Columna


Michael R. Bloomberg

RODOLFO SEGOVIA

RODOLFO SEGOVIA

15 de febrero de 2020 12:00 AM

Bloomberg es un multibillonario y político de origen demócrata, nacido en Massachusetts. Abandonó su partido solo en el 2001 para aspirar a la Alcaldía de Nueva York, donde se eligió por primera vez en 2002 como republicano y se reeligió por dos veces como independiente, hasta el 2013. Se caracterizó por su pragmatismo, no exento de mano dura contra el crimen. Alguna vez le preguntaron, dada su ambivalencia partidista, sobre ideología, a lo que respondió: la tarea de los alcaldes es recoger la basura.
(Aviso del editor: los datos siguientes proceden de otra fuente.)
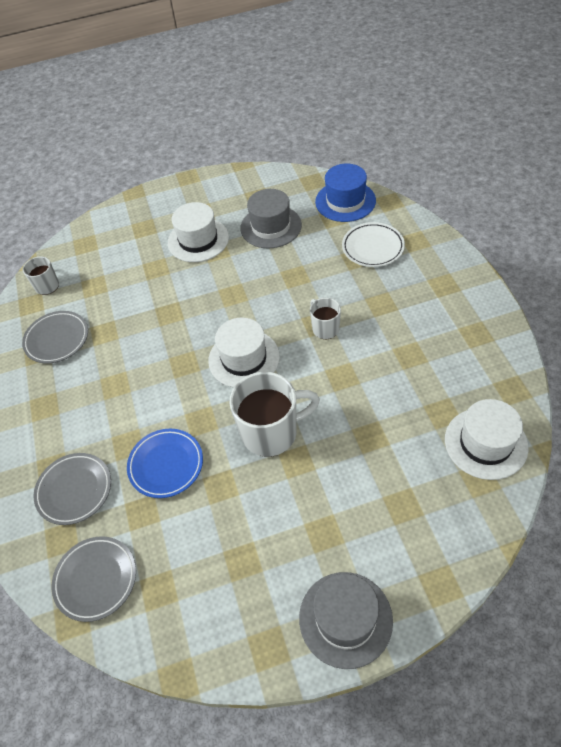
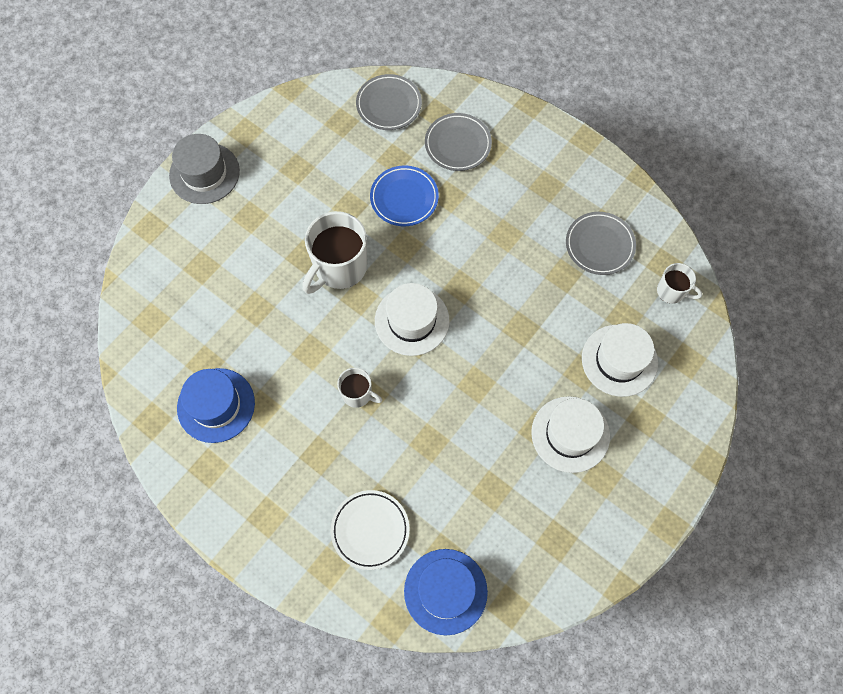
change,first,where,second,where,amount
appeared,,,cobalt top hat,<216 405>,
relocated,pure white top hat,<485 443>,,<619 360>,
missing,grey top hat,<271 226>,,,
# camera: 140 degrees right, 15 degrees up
Michael R. fundó, en 1981, una compañía de servicios e información financiera conocida simplemente como Bloomberg. Su fortuna se estima en 60 mil millones de dólares. Con esa munición y su prestigio como hombre de negocios, filántropo y administrador público se ha lanzado a la Presidencia de los Estados Unidos. Tiene 78 años.

La campaña de Bloomberg se inició tarde. No ha participado ni participará en las primeras cuatro primarias. Se reserva para el “supermartes” del 3 de marzo. Entonces se celebrarán primarias en más de una docena de estados, incluidos los mas grandes, California y Texas, que eligen el mayor número de delegados a la Convención Nacional Demócrata del 13 al 16 de julio.

El candidato no se ha quedado quieto. Se estima que se ha gastado más de US300 millones de su propia plata y en pocas semanas ha ascendido a un respetable 15% de la intención de voto demócrata. Su organización es impecable, con centenares de agentes llevando su mensaje de moderación y un blitz en la televisión, con aviso hasta en el Superbowl. Mientras se batallaba en Iowa y New Hampshire, él se ha paseado sin interferencia por el resto del país.

A Bloomberg le están saliendo las cosas. El Comité Nacional Demócrata ha entrado en pánico por el buen desempeño de Sanders en Iowa y New Hampshire (26-27%) y el desplomarse de Biden. Las señales de este último estado son, sin embargo, que a pesar de la victoria parcial de Sanders, los moderados ganaron. Saben que un candidato tan a la izquierda como Sanders tiene pocas probabilidades de alzarse con la Presidencia, pese a los entusiasmos que despierta. Sin el moderado Biden, cuya resurrección es improbable, el Comité y la opinión de centro han quedado expósitos. El joven y homosexual alcalde Buttigieg, de buen comportamiento en las primarias, no da la talla. En cierto modo él ha servido de comodín para el centrista Bloomberg.

Don Sancho Jimeno, que había peleado contra los corsarios franceses en 1697, fue testigo de cómo el bourbon Felipe V logró afianzarse en el trono de España después de una larga guerra contra una poderosa coalición formada por Inglaterra, Holanda, Austria, Prusia, Saboya y muchos más. Se sabrá en semanas, pero Bloomberg podría convertirse en quien, a pesar de ser judío, sí puede enfrentarse con éxito a Trump y su panzer económico. Los demócratas necesitan desesperadamente quien atraiga suficiente opinión para derrotar al presidente en ejercicio, que tiene todas las ventajas, salvo la de ser él. Ese adversario no puede ser sino un candidato de centro, con prestigio y recursos como Bloomberg. Lo que le importa a los demócratas es encontrar a alguien que a como dé lugar frene a Donald.